Die Konsequenzen dieser Kulturpolitik sind für die gesamte Szene zu spüren.
Kulturpolitik zwischen Anspruch und Wirklichkeit
Abseits der Förderung und einer scheinbar allzeit drohenden Kürzung fehlt es in der städtischen Förderung von Alternativ- und Subkultur – aber paradoxerweise auch den Festspielen – am Wesentlichen: Kreativität, Impulse und Innovation, finanziellen Mitteln um diese auch umzusetzen und die dementsprechende Unterstützung. Auch die reale Möglichkeit, Ideen, Dynamik und Synergien zu fördern und dadurch Stagnation zu verhindern, ist gering. Die Freien scheinen zu wollen aber nicht zu können, im Kontext der Festspiele sieht es nach einem Beharren auf dem Status Quo aus, nach wenig Neuem und trotz dem – inzwischen wieder beendeten – Young Directors Project nach wenig frischem Wind. Kultur kommt von ‚pflegen’ (lat. cultura), die internationale Kulturstadt Salzburg lässt aber gar große Flächen einfach brach liegen. Jedes Jahr wird verhandelt; dieses Jahr werden die Krümel zwar etwas mehr, aber es bleiben Krümel, während der Kuchen bei den ohnehin schon Großen bleibt.

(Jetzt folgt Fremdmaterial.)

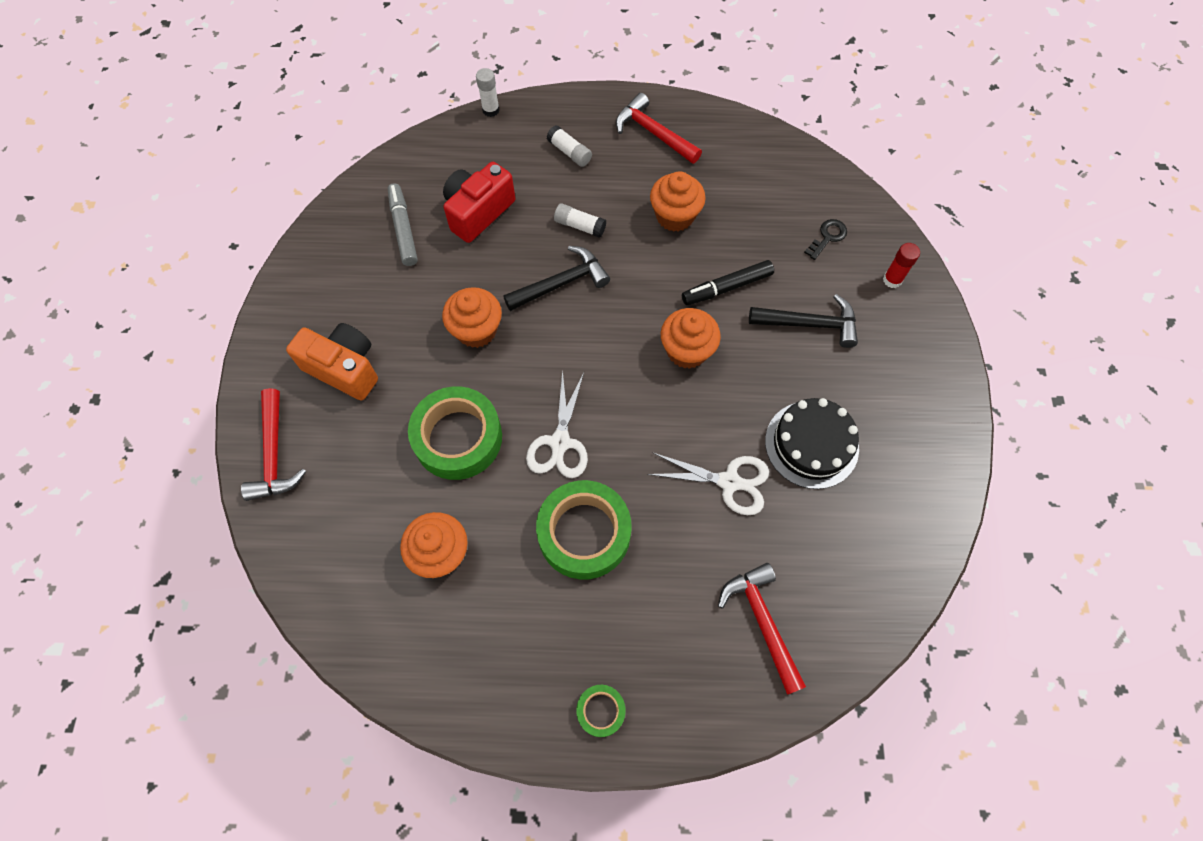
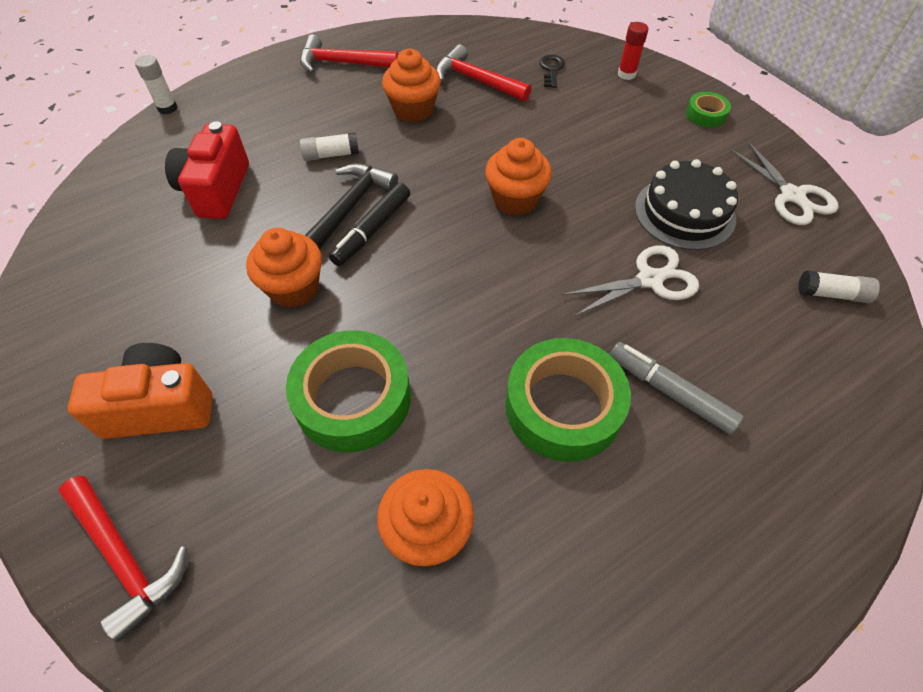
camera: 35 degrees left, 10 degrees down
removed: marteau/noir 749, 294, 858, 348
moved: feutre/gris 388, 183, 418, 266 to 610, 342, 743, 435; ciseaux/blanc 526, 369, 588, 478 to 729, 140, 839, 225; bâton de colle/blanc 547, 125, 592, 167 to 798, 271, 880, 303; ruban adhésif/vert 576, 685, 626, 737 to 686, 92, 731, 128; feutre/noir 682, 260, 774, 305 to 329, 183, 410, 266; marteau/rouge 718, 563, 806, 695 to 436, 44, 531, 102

„Eine gemeinsame Festlegung für die kulturelle Weiterentwicklung in Salzburg finden“, ist Heinrich Schellhorns Wunsch im Gespräch mit Apropos-Chefredakteurin Michaela Gründler. Genau das wünscht sich die Gesamtheit der Salzburger Kulturlandschaft auch. Die Umsetzung dessen vermittelt aber regelmäßig den Einruck, dass die Freien und ‚Kleinen’ dabei weitgehend übersehen werden. Finanzielle Mittel sind vorhanden, aber zu wenig fließt davon zu jenen, die sich neben den den Etablierten die Aufmerksamkeit Interessierter erst sichern müssen.
“Seit Jahren wird uns versichert, wie toll die Arbeit ist, die wir machen. Aber leider wirkt sich das nicht auf die Förderungen aus”

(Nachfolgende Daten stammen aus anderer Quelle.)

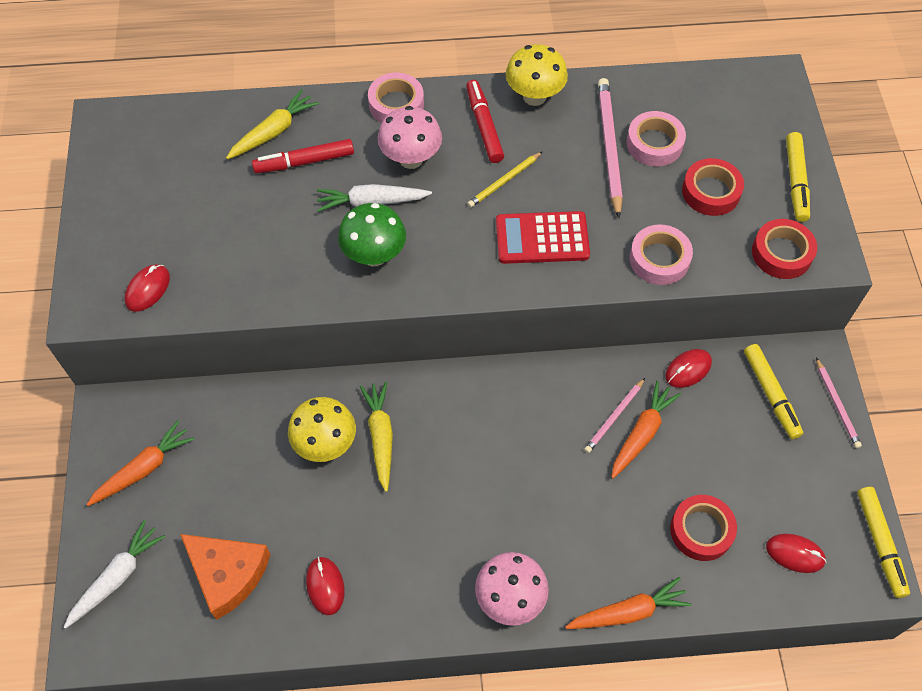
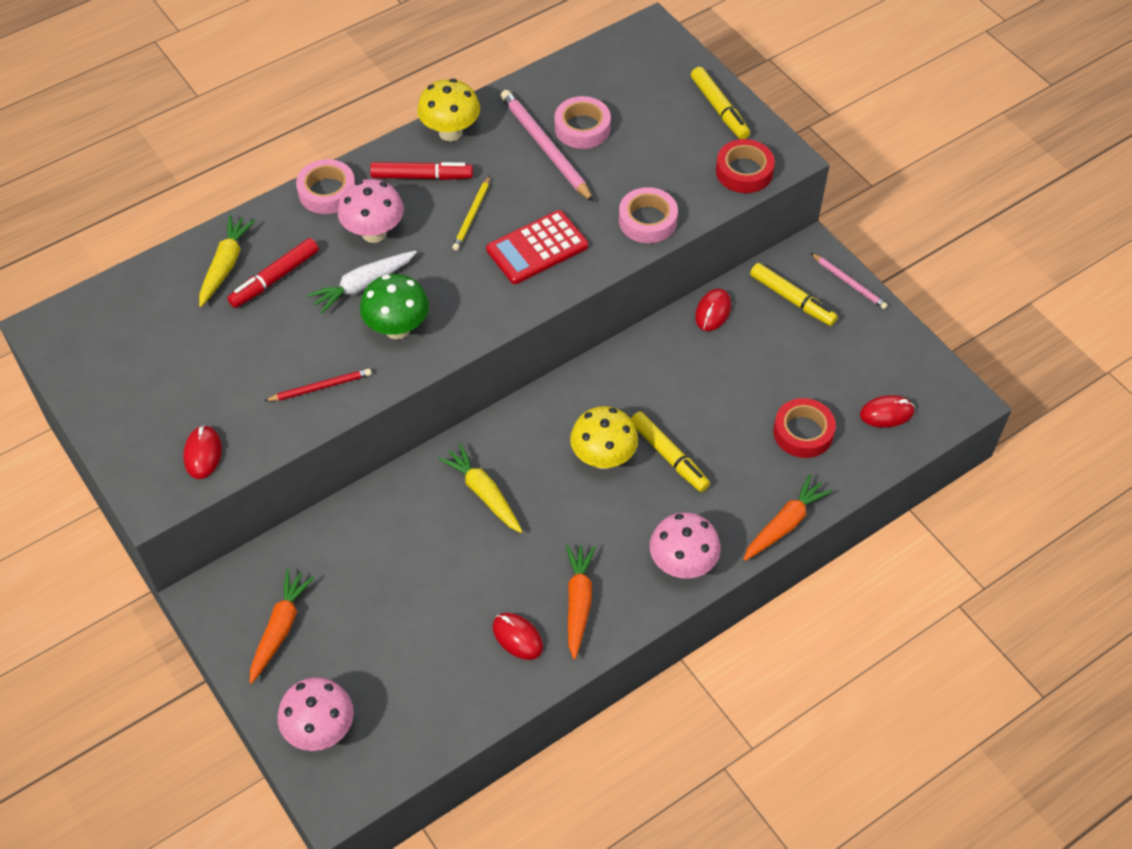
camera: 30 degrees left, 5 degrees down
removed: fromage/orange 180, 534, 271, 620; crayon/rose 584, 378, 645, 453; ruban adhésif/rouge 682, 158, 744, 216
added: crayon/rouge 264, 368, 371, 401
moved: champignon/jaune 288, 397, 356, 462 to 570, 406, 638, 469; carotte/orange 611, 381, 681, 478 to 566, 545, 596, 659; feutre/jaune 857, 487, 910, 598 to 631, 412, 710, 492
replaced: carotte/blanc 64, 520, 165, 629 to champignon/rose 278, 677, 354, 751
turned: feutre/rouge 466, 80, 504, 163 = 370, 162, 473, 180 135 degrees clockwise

(Alf Altendorf, Geschäftsführer der Radiofabrik)
Die Konsequenzen dieser Kulturpolitik sind für die gesamte Szene zu spüren, zum Beispiel im Fall der Radiofabrik – Freies Radio für Salzburg: Als nicht-kommerzielles Community Radio hat die Radiofabrik den Auftrag, Radio und die damit verbundene Öffentlichkeit für alle Interessierten bei niederschwelligem Zugang zur Verfügung zu stellen. Eine bezahlte Redaktion sorgte für lokale Berichterstattung, mit Fokus auf jene Bereiche, die in kommerziellen Medien keinen Platz finden. Mangels finanzieller Unterstützung wurde die Redaktion im Herbst 2015 aufgelöst. Eine ehrenamtliche Redaktion führt das Newsformat „Magazin um 5“ zwar stark reduziert fort, vor allem aber für kleine und neue Projekte brach damit quasi die Öffentlichkeitsarbeit weg. “Seit Jahren wird uns versichert, wie toll die Arbeit ist, die wir machen. Aber leider wirkt sich das nicht auf die Förderungen aus“, fasst Geschäftsführer Alf Altendorf die Problematik gut zusammen. Das scheint dem Ruf einer Stadt, die sich selbst die „Kulturstadt“ auf die Fahnen schreibt (und 2024 auch Kulturhauptstadt Europas werden möchte), nicht gerecht zu werden.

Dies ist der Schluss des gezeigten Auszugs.